その本音を聞かせてもらえるまで、ずいぶん時間がかかったし、いろいろといやな思いもした。しかし、それを聞いて、もっともだなとも思った。

そんなお金にもならないことを身銭を切ってやる人間がいるはずはない。そこには、きっとなにか計算があるはずだ。人はだれもでそう思う。

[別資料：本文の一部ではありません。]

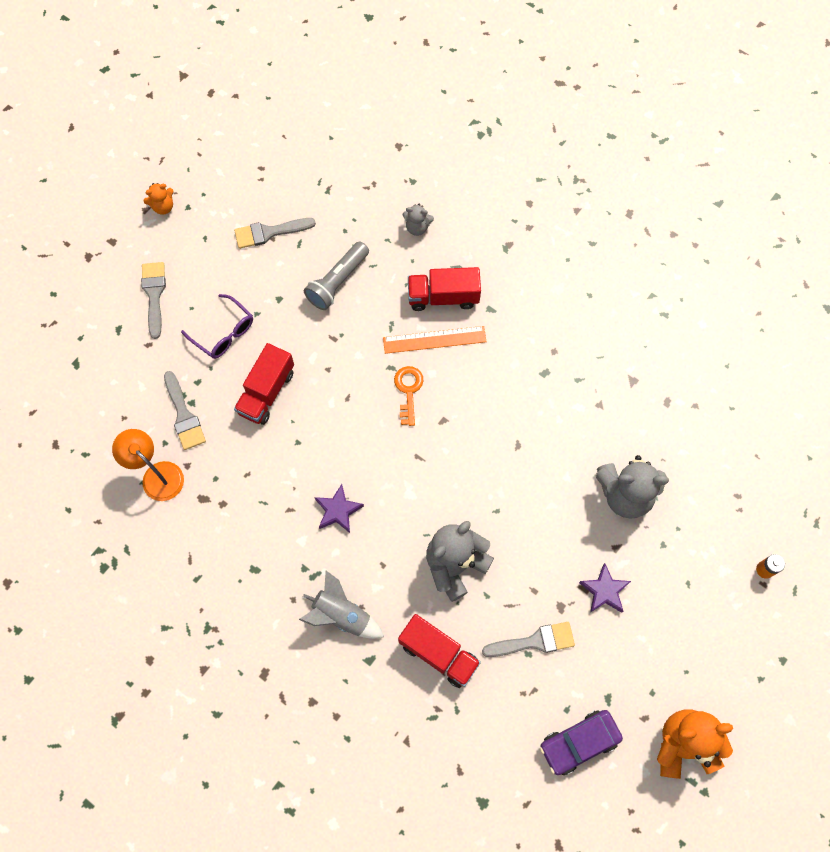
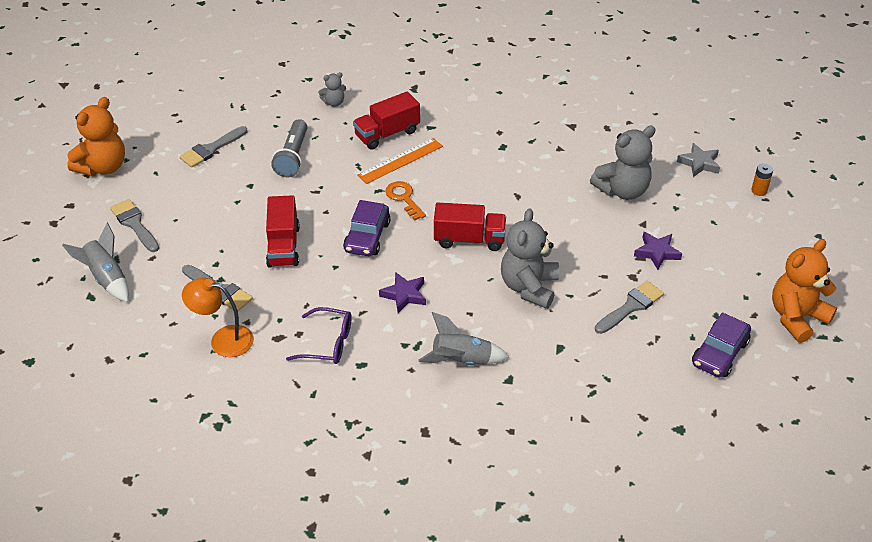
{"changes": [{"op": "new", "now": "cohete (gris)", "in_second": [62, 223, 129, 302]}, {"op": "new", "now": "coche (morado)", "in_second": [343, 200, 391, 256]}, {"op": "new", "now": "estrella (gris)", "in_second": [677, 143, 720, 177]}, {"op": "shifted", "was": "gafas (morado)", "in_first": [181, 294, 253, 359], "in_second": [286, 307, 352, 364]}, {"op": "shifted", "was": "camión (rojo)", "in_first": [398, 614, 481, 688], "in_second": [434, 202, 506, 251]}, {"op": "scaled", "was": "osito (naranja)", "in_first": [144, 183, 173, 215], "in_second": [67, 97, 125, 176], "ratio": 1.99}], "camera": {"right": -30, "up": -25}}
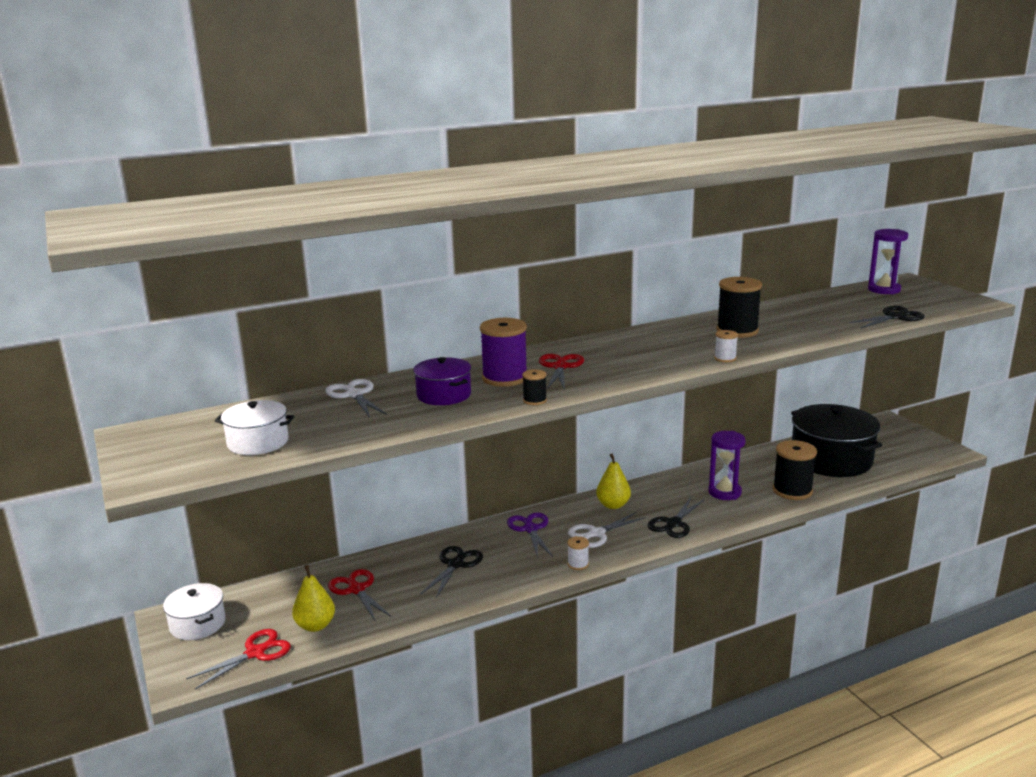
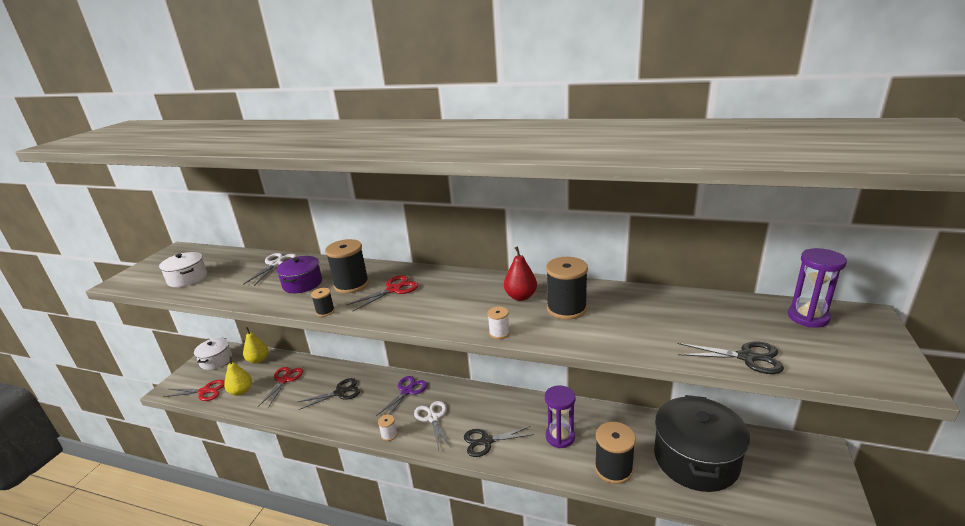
{"changes": [{"op": "new", "now": "pera (rojo)", "in_second": [504, 246, 537, 301]}, {"op": "shifted", "was": "pera (amarillo)", "in_first": [596, 454, 631, 509], "in_second": [243, 327, 268, 364]}, {"op": "repainted", "was": "carrete (morado)", "now": "carrete (negro)", "in_first": [480, 318, 527, 387], "in_second": [325, 239, 369, 294]}, {"op": "rotated", "was": "tijeras (blanco)", "in_first": [568, 512, 646, 548], "in_second": [414, 401, 451, 450], "clockwise": 60}], "camera": {"right": 45, "up": 5}}
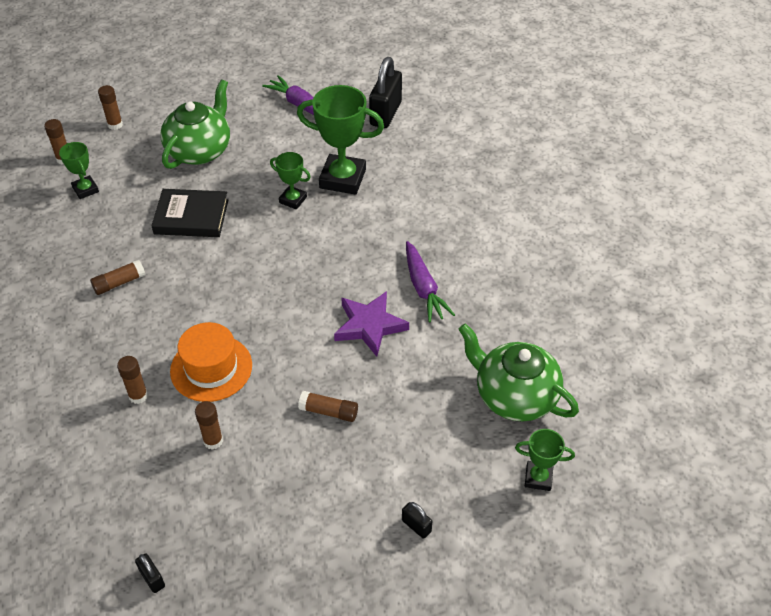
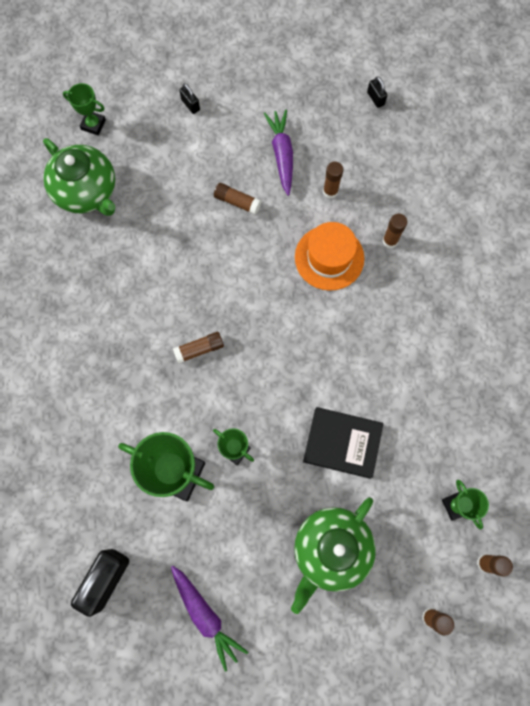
{"changes": [{"op": "gone", "was": "estrella (morado)", "in_first": [334, 291, 409, 357]}, {"op": "shifted", "was": "barra de pegamento (marrón)", "in_first": [90, 260, 145, 295], "in_second": [173, 332, 224, 364]}, {"op": "shifted", "was": "zanahoria (morado)", "in_first": [406, 241, 455, 323], "in_second": [264, 110, 293, 196]}], "camera": {"right": -170, "up": 25}}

だが、オレはそうした受けとめ方をされるのは仕方がないとずっと耐えた。そして、いうべきときに、きちんと、いや、机をたたいて、話をした。不思議なもので、机をたたいて、こちらの本気が逆に伝わった。
 
しかし、オレが机を叩いても、反発や反論にならず、オレの本気と受け止めてもらえたのは、それまで耐えながらでも、きちんと意図と情報を伝え続けてきたからだと思っている。
 
簡単にいえば、人を置いてきぼりにしないという配慮だ。十分にそれができているかどうかは別にして、常に、新しい動きや取り組みの節目には、仲間だけでなく、周辺の人たちにも、こうなのだという説明責任はある。
 
手間暇と時間を割いて、人と会う時間をつくるのは大変かもしれない。しかし、肝心なときは、どんなに忙しくてもそれをすべき…オレは、15歳の頃から、人をまとめる側の役を引き受ける中で、それを学んできた。
 
人と人が顔を合わせ、じかに言葉を交わし、言いにくいことを含めて、きちんと向き合えば、必ず、次の道はみえる。いまもだが、ひとり突っ走ってしまいがちな自分が、この歳になって、やっとそうあらねばと思えるようになった教訓だ。